Later, after the graveside service, David and LaRonda take me to La Paz for shrimp enchiladas and a margarita. They’re both treating me as if I might shatter in the act of dipping tortilla chips into the salsa verde.

“We could go to the movies,” David offers after I’ve ordered my enchiladas. With a side of guacamole. The guacamole here is a sacrament.

“No, thanks. I’m not in the mood to see anyone get blown up.” I’m also not up to sitting in a darkened theater with David again. Not while he’s still Cali-fied.

“Why don’t you come home with me?” LaRonda asks. “We’ll deep-condition our hair and watch Meg Ryan movies.”

“Y’all are sweet, but I need to be alone for a while.”

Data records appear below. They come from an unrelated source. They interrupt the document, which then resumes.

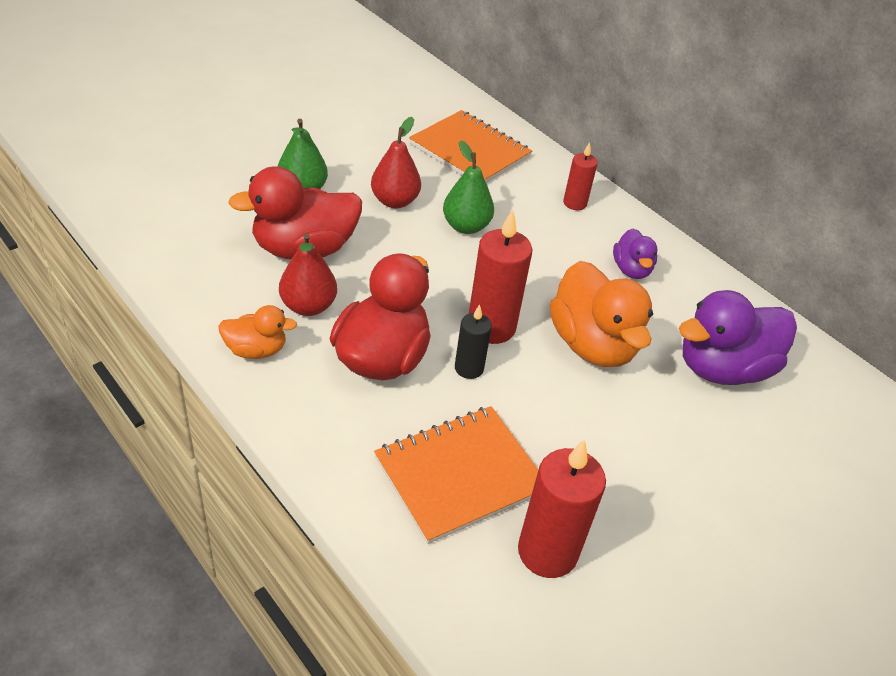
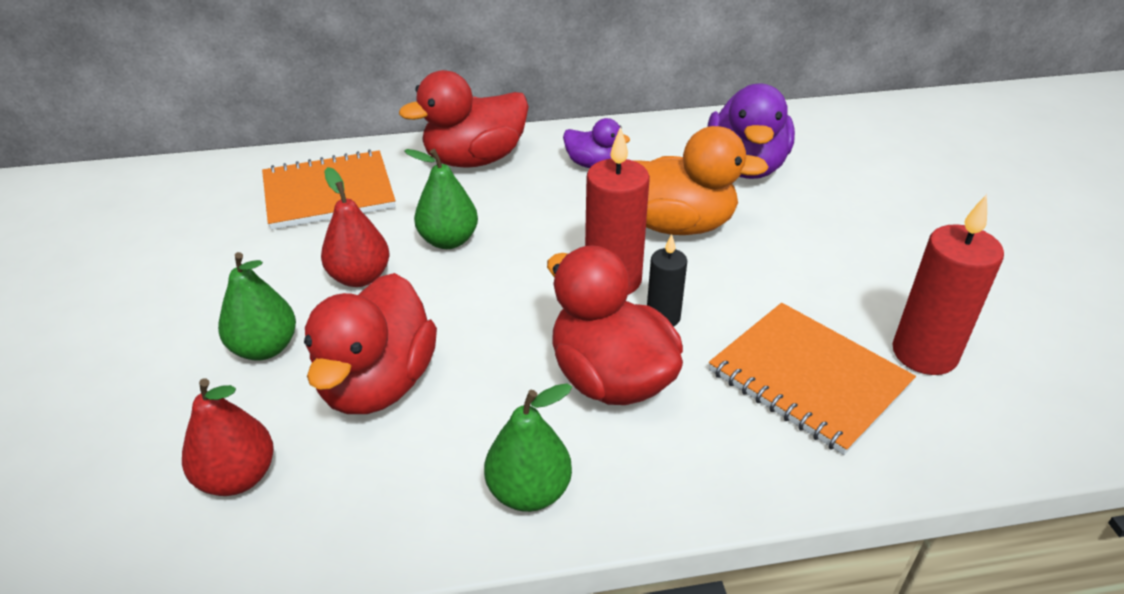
camera: 55 degrees left, 5 degrees down
(256, 350) = (529, 492): orange duck -> green pear
(308, 306) = (484, 414): red pear -> red pear (237, 477)
(460, 475) = (808, 378): orange notebook -> orange notebook turned 45 degrees counterclockwise
(574, 203) = (475, 160): red candle -> red duck

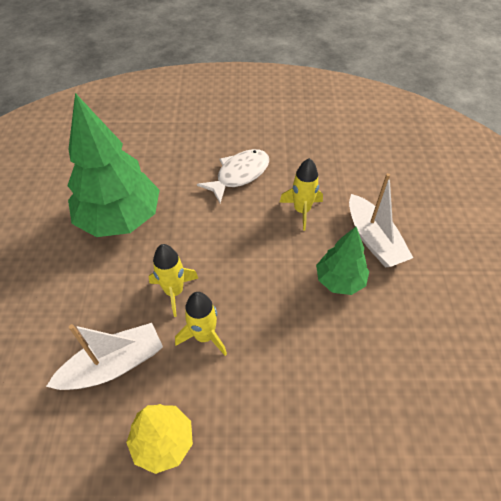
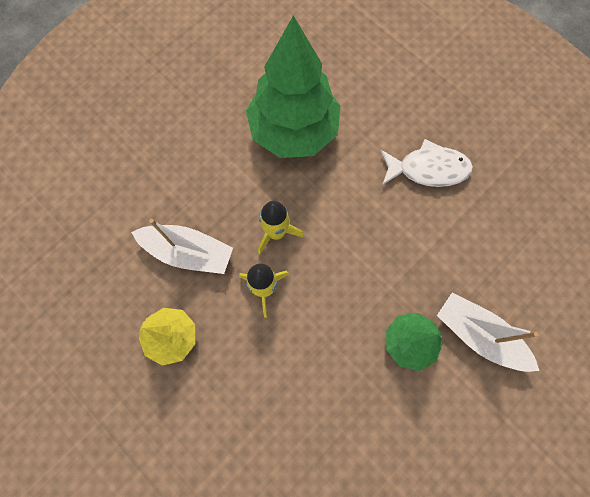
camera: 45 degrees right, 20 degrees up
(301, 210) = (446, 252): yellow rocket -> none
(373, 239) = (478, 335): white boat -> white boat turned 105 degrees clockwise

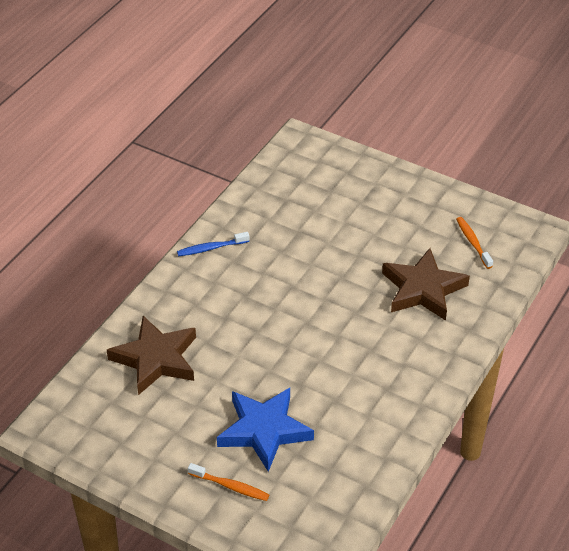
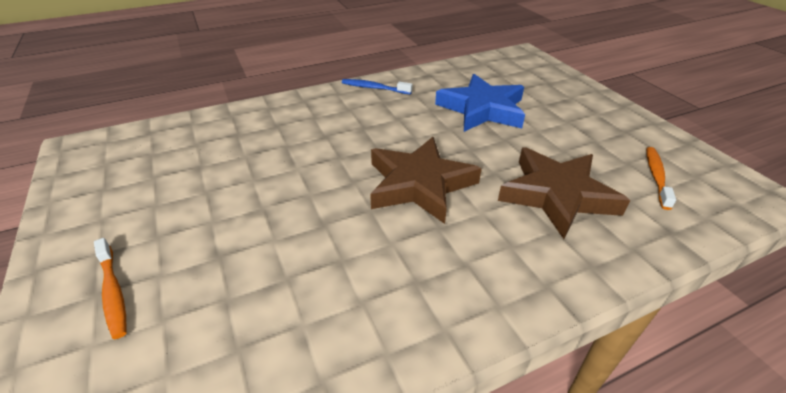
camera: 35 degrees right, 5 degrees down
(156, 359) = (229, 139): brown star -> brown star (419, 184)
(264, 430) = (228, 250): blue star -> blue star (482, 109)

After we leave the restaurant, I head home. The minute I step through my front door, the tears start to fall. I curl up in a ball on the couch and let the hurt work its way from my heart to my stomach, along the length of my limbs, up my neck, and over my scalp. Why does God make us love? I was right to hold back, to keep people at arm’s length. Look where vulnerability has gotten me. Alone. On a Salvation Army couch. With nothing to dull the raw aching except a stomach full of enchiladas and guacamole.

The phone rings. I hiccup and sniffle, wipe my nose on my sleeve, and answer it. It could be a parishioner in worse shape than I’m in.

“Betz?” The familiar rumble of David’s voice is like Gilead’s balm.

“Yeah?”

“You didn’t tell me what time to pick you up on Saturday.”

The fund-raiser. I’d forgotten.

“Forget it. I’m not going.”

There’s a long silence, as if he’s thinking through what he’s going to say before he says it.

“I think you should go. I think you need to go. Life goes on, Betz.”

“I’m fine with life going on. It just needs to go on without me for a while.”

“No, it doesn’t. LaRonda will be at your house at four on Saturday to help you get ready.”

“David!” I don’t know whether to feel comforted or outraged at his high-handedness.

“Wear something cute.”

“You wouldn’t know the difference if I wore a potato sack.”

“Sure I would. You’d be the one who had
Idaho
written across your chest.”

I can’t believe David just referred to my chest.

“Okay, okay. Pick me up at seven.”

“I’m expecting a great dinner.”

“David, your idea of a great dinner is chili dogs.”

“Shall I make reservations at the bowling alley?”

I’m smiling when I didn’t think I could. Maybe love isn’t a complete loss after all.

“I’m only doing this because I want to see you in that tux.”